# [RISOLTO]Kernel & ati driver & acc. 3d

## ercoppa

Inanzittutto chiedo scusa perchè questo è argomento trattato molto sui cui c'è caterba di documentazione, ma ho problemi che nn riesco a risolvere (sarò stupido io? forse).

Allora io ho amd64 e una scheda ati radeon 9600 pro, sto cercando il modo di attivare questa cavolo di accelerazione 3d, per far questo ho seguito le guide http://www.gentoo.it/tips/ATI-Driver.html e http://www.gentoo.org/doc/it/ati-faq.xml e http://www.gentoo.org/doc/it/dri-howto.xml, ma no capisco alcune cose. Partiamo dalla prima guida:

dice di compilare come modulo il supporto per agp (<M> /dev/agpgart (AGP Support)) ma io compilando il kernel 2.6.14(gentoo) ho --- /dev/agpgart (AGP Support), questo che vuol dire che in questo kernel il supporto è già compilato? bo, inoltre dice di aggiunger il supporto in base al nostro hardware (io ho una scheda asus a8v-deluxe quindi qual'è quello mio?bo, per sicurezza ho compilato tutto come modulo), ho compilato il kernel, e poi dice di aggiungere i moduli compilati in /etc/modules.autoload.d/kernel-2.6, ho inserito rtc,agpgart,fglrx (ho omesso quello riguardante il supporto per la mia scheda madre, spero che su questo mi possiate aiutare voi), sndando avanti con la guida ho rebootato con il nuovo kernel e fallivo nel caricamento di tutti e tre moduli, dando un fglrxconfig (avevo già installando i driver ati sul nuovo kernel) ho configurato xorg.conf e poi ho riavviato,e il server grafico partiva ma senza acc 3d e inoltre ho notato che quando da kde davo un termina sessione il server grafico andava in crash, ma al riavvio ripartiva!

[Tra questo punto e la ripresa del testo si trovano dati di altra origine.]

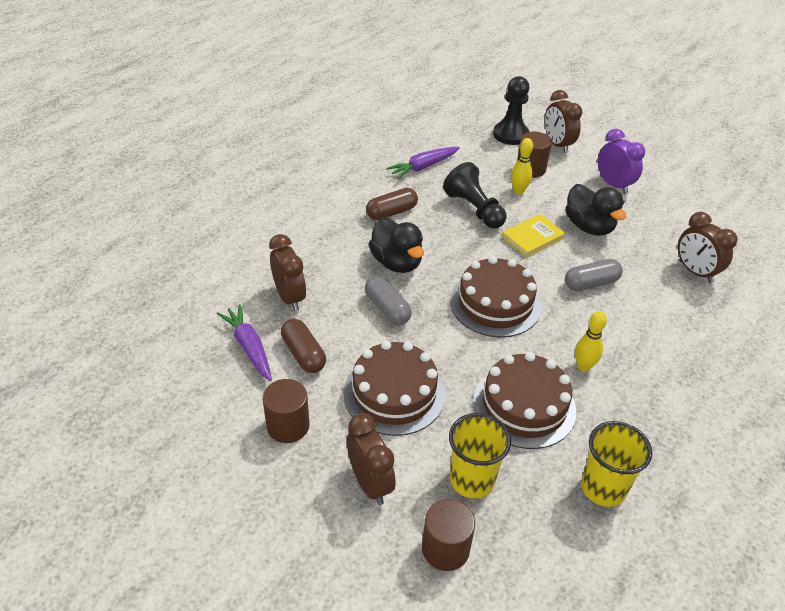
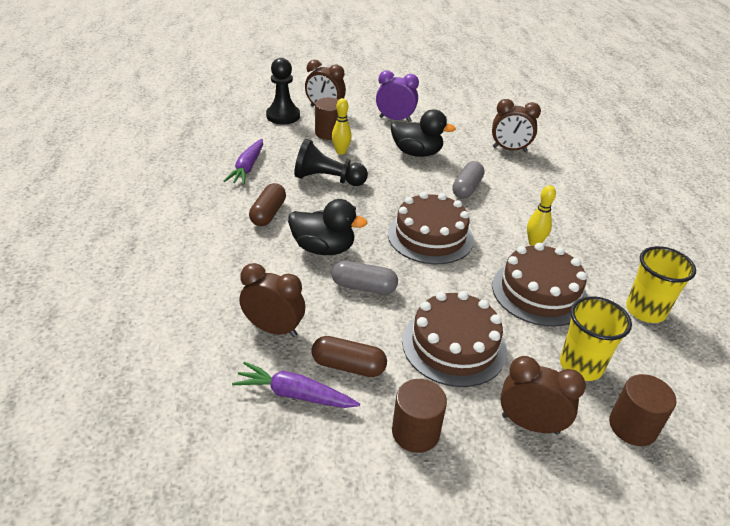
camera: 45 degrees left, 5 degrees down
(532, 237) = (392, 178): yellow book -> none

La seconda guida mi ha creato un po di confusione x11-drm io lo devo installare?? da quanto ho capito no perchè i drm sono implementanti nel kernel.

La terza guida suggeriva di fare un bel lspci | grep AGP, per vedere il chipset agp, ma a me dando quel comando non esce nessun risulato infatti in lspci la voce rigardante la cheda video è:0000:01:00.0 VGA compatible controller: ATI Technologies Inc RV350 AP [Radeon 9600]

Inoltre la guida suggerisce di implementare staticamente i vari supporti agp della nostra scheda madre. (moduli o statici? booo). inoltre dice di installare  x11-drm (ma emerge mi fa ritonare un errore in quanto vuole un parametro per 

VIDEO_CARDS, allorche io che comado dovrei dare? VIDEO_CARDS="radeon" emerge x11-drm non so ancora nn lo ho provato. Ho cercato un po su questo forum, ma molti suggerimenti letti qua e la mi confondevano ancora di più le idee. Chiedo un aiuto (mi basterebbe anche solo un link ad una guida che faccia al caso mio), grazie in anticipoLast edited by ercoppa on Thu Dec 15, 2005 8:05 pm; edited 1 time in total

----------

## Sparker

x11-drm ti serve solo se vuoi usare i driver open di xorg. non ti serve per usare i driver fglrx della ATI

Se vuoi usare i driver ATI, NON abilitare i driver DRI nel kernel. NON abilitare nulla che ha a che fare con il DRI, ma solo agpgart.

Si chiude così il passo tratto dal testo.